Teiid can provide ODBC access to deployed VDBs in the Teiid runtime through PostgreSQL's ODBC driver. This is possible because Teiid has a PostgreSQL server emulation layer accessible via socket clients.
By default, ODBC is enabled and running on on port 35432.
The pg emulation is not complete. The intention of the ODBC access is to provide non-JDBC connectivity to issue Teiid queries - not pgsql queries. While many PostgreSQL constructs are supported the default behavior for queries matches Teiid's expectations. See System Properties for optional properties that further emulate pgsql handling.
Known Limitations:
Updateable cursors are not supported. You will receive parsing errors containing the pg system column ctid if this feature is not disabled.
LO support is not available. LOBs will be returned as string or bytea as appropriate using the transport max lob size setting.

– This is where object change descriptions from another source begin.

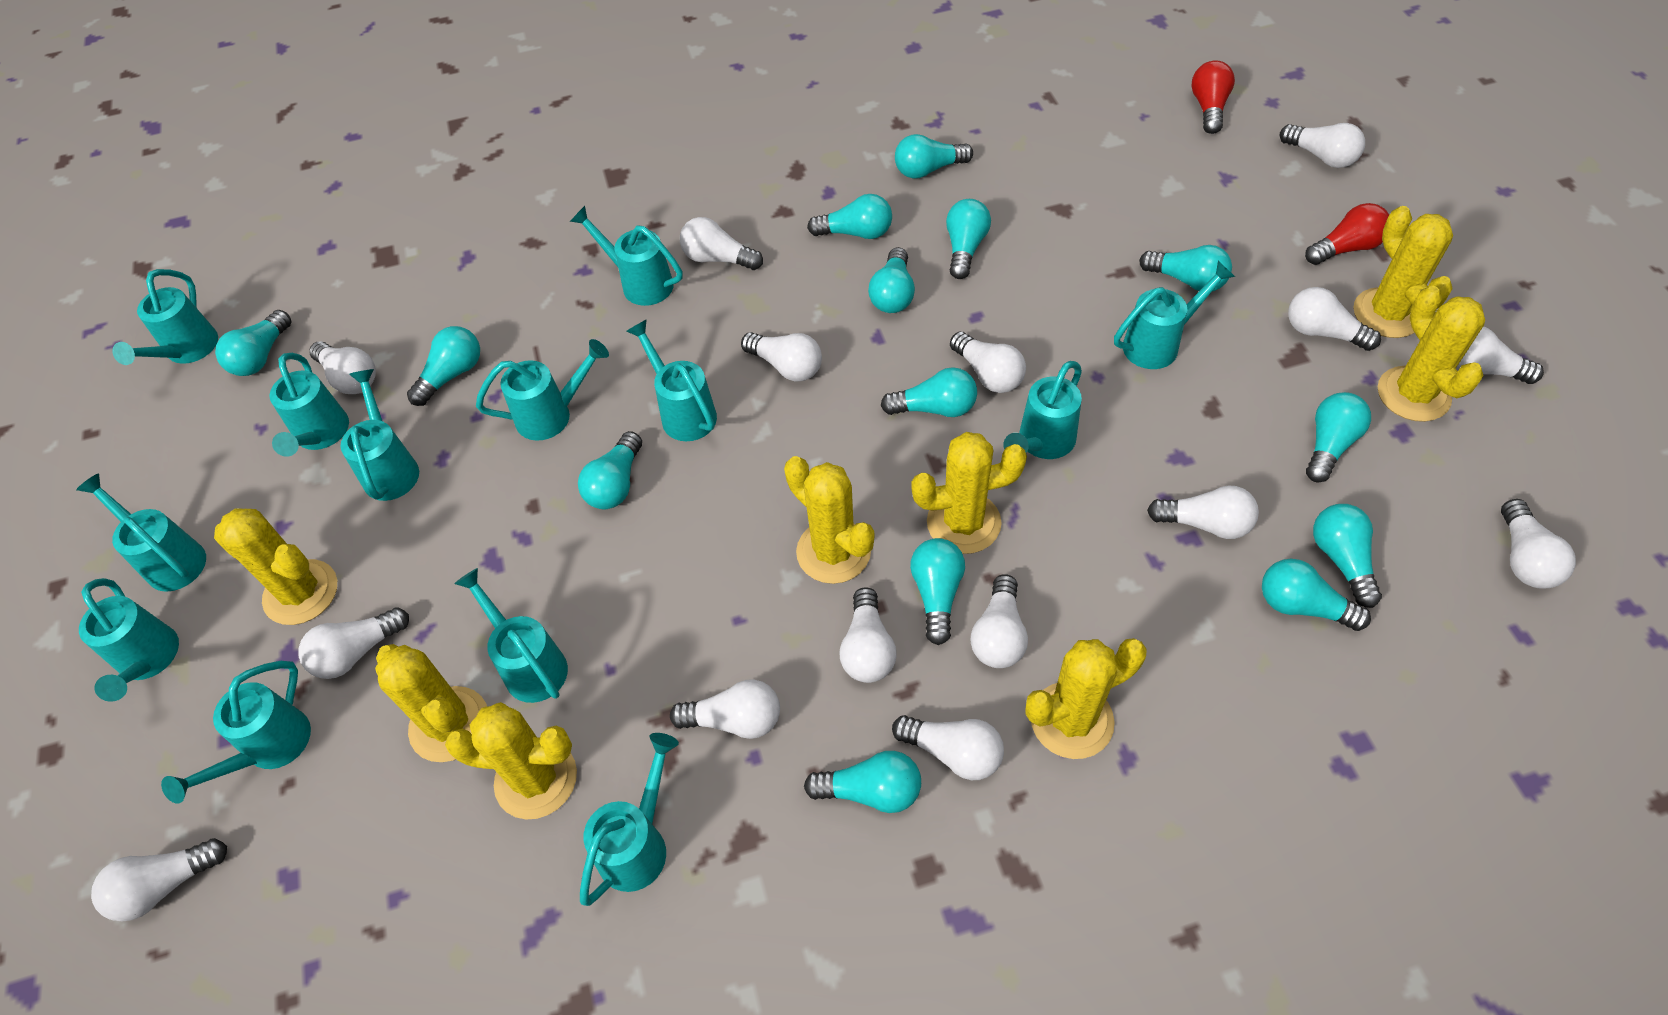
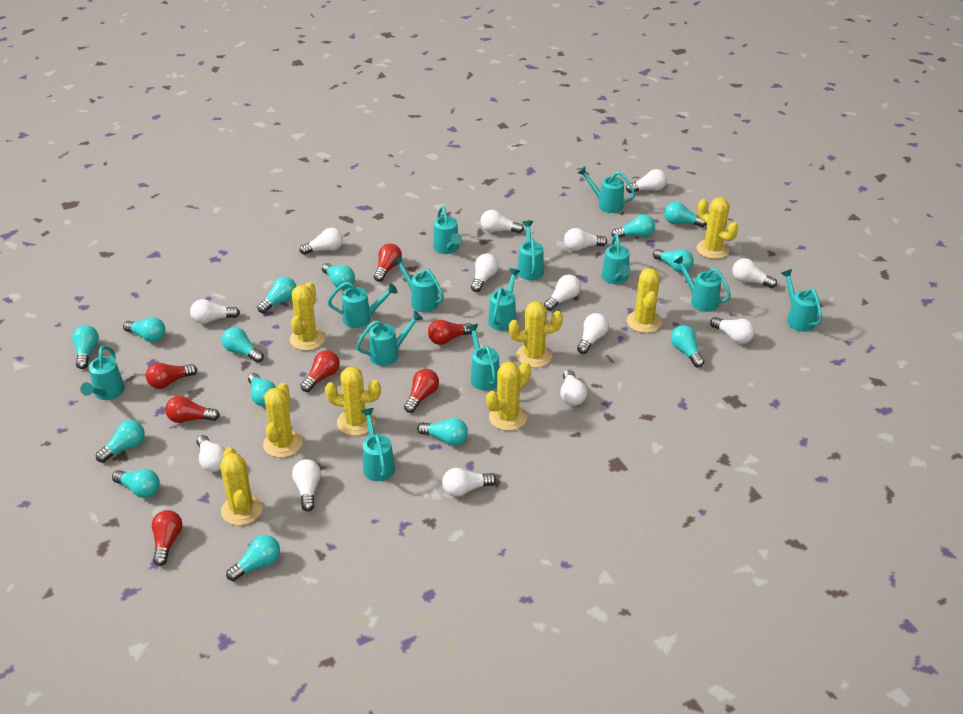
red light bulb: 2 -> 7
white light bulb: 15 -> 14

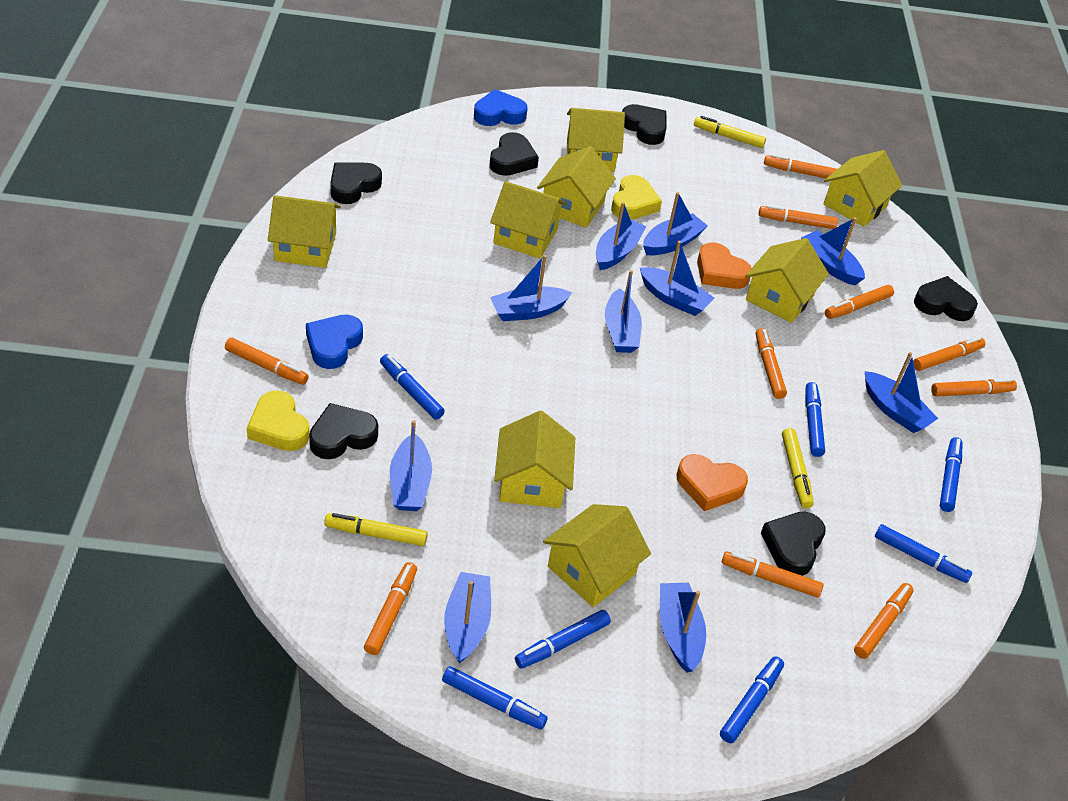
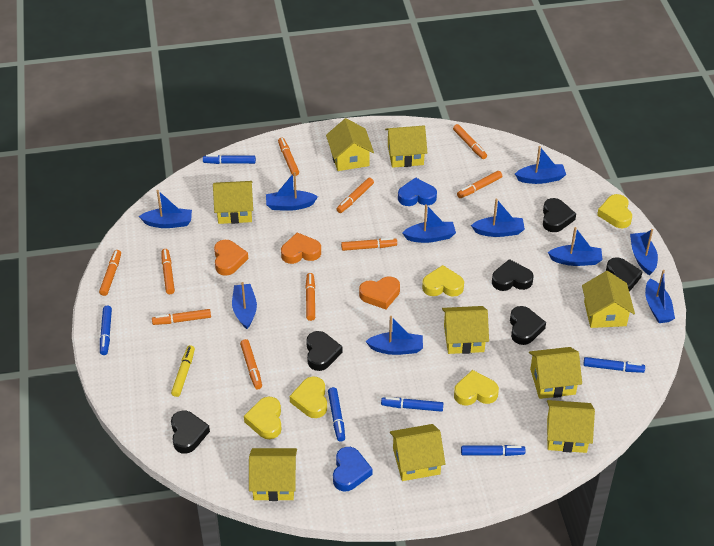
blue marker: 7 -> 6
orange heart: 2 -> 3
yellow heart: 2 -> 5
yellow house: 8 -> 9
yellow marker: 3 -> 1

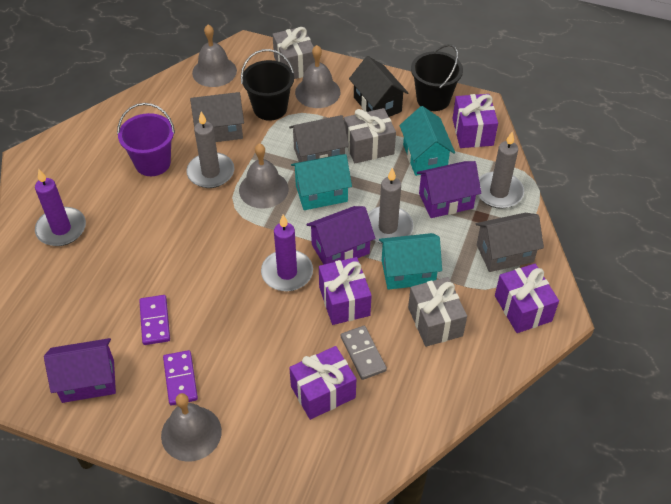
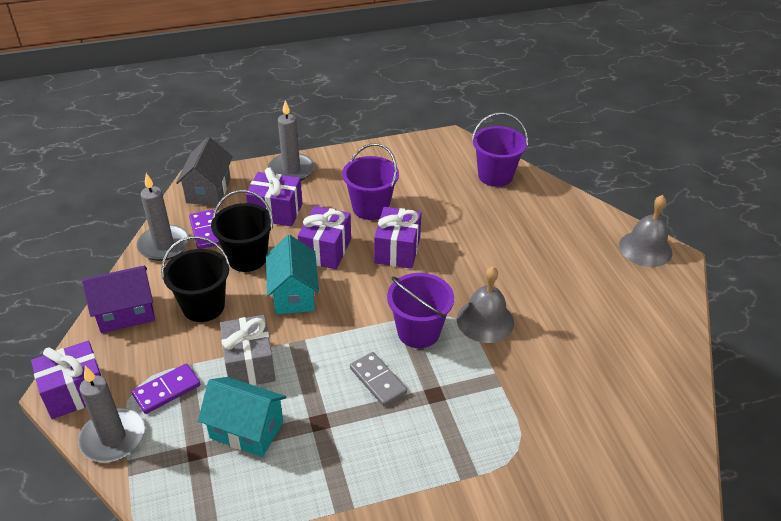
black house: 1 -> 0
grey bell: 4 -> 2
grey gift: 3 -> 1
grey house: 3 -> 1
purple bucket: 1 -> 3
purple candle: 2 -> 0
purple house: 3 -> 1
turquoise house: 3 -> 2

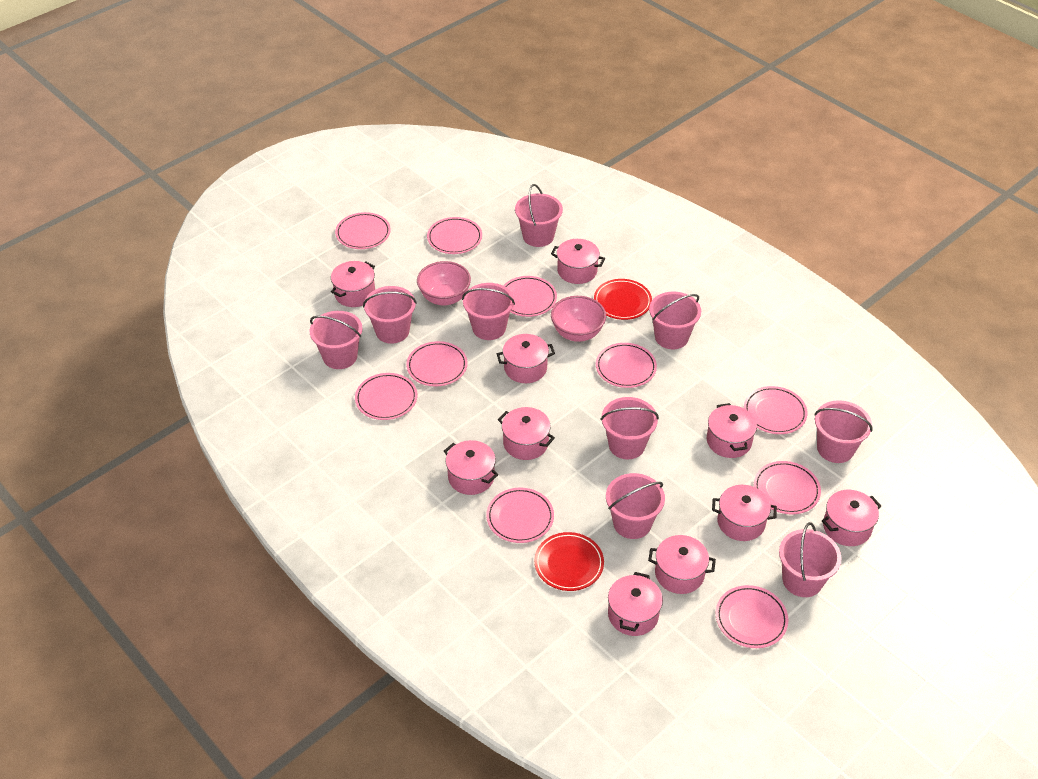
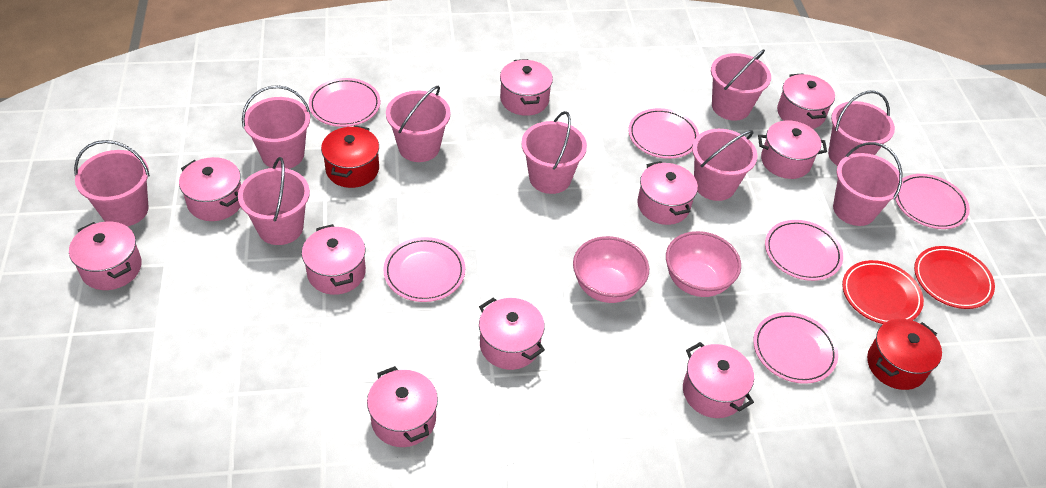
pink plate: 10 -> 6
red pot: 0 -> 2

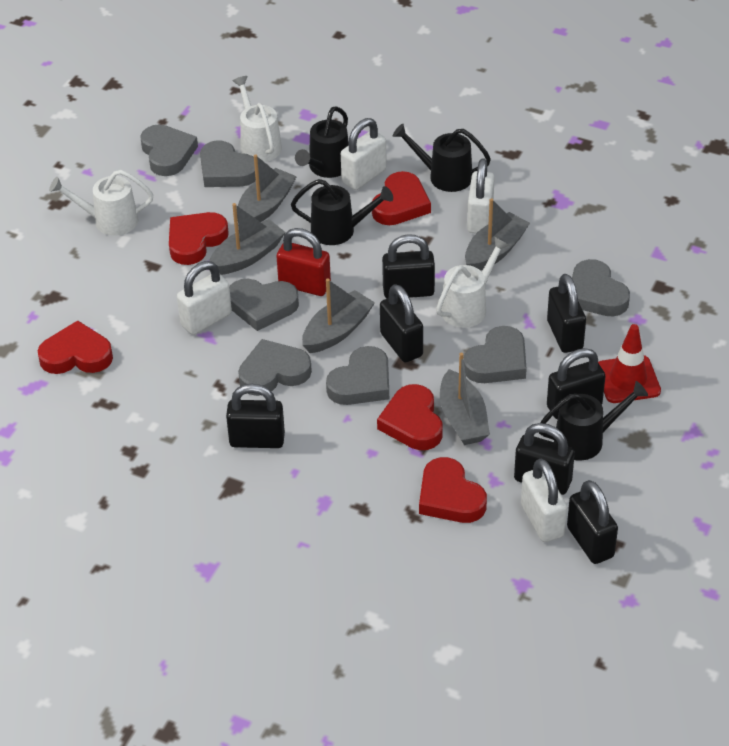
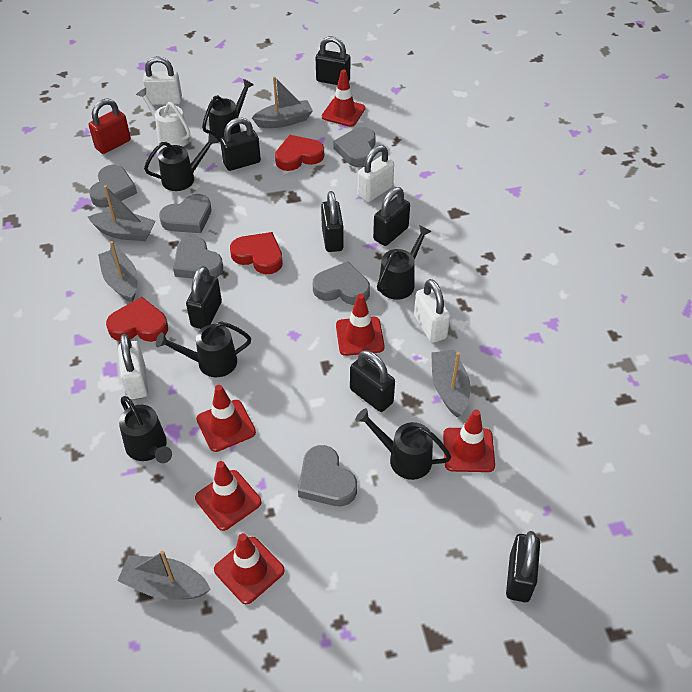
black watering can: 4 -> 6
grey heart: 7 -> 6
red heart: 5 -> 3
red traffic cone: 1 -> 6
white watering can: 3 -> 1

The Teiid object type will map to the PostgreSQL UNKNOWN type, which cannot be serialized by the ODBC layer. Cast/Convert should be used to provide a type hint when appropriate - for example teiid_session_set returns an object value. "SELECT teiid_session_set('x', 'y')" will fail, but "SELECT cast(teiid_session_set('x', 'y') as string)" will succeed.
Before an application can use ODBC, you must first install the ODBC driver on same machine that the application is running on and then create a Data Source Name (DSN) that represents a connection profile for your Teiid VDB.
By default Teiid supports plain text password authentication for ODBC. If the client/server are not configured to use SSL or GSS authentication, the password will be sent in plain text over the network. If you need secure passwords in transit and are not using SSL, then consider installing a security domain that will accept safe password values from the client (for example encrypted or hashed).
See the Security Guide for details on configuring SSL for and using Kerberos with the pg transport.
Many times is is not possible to use Teiid specific connection properties when making an ODBC connection. If you find yourself in this situation and cannot use post connection SET statements, then the VDB itself may take default connection properties for ODBC. Use VDB properties of the form connection.XXX to control things like partial results mode, result set caching, etc.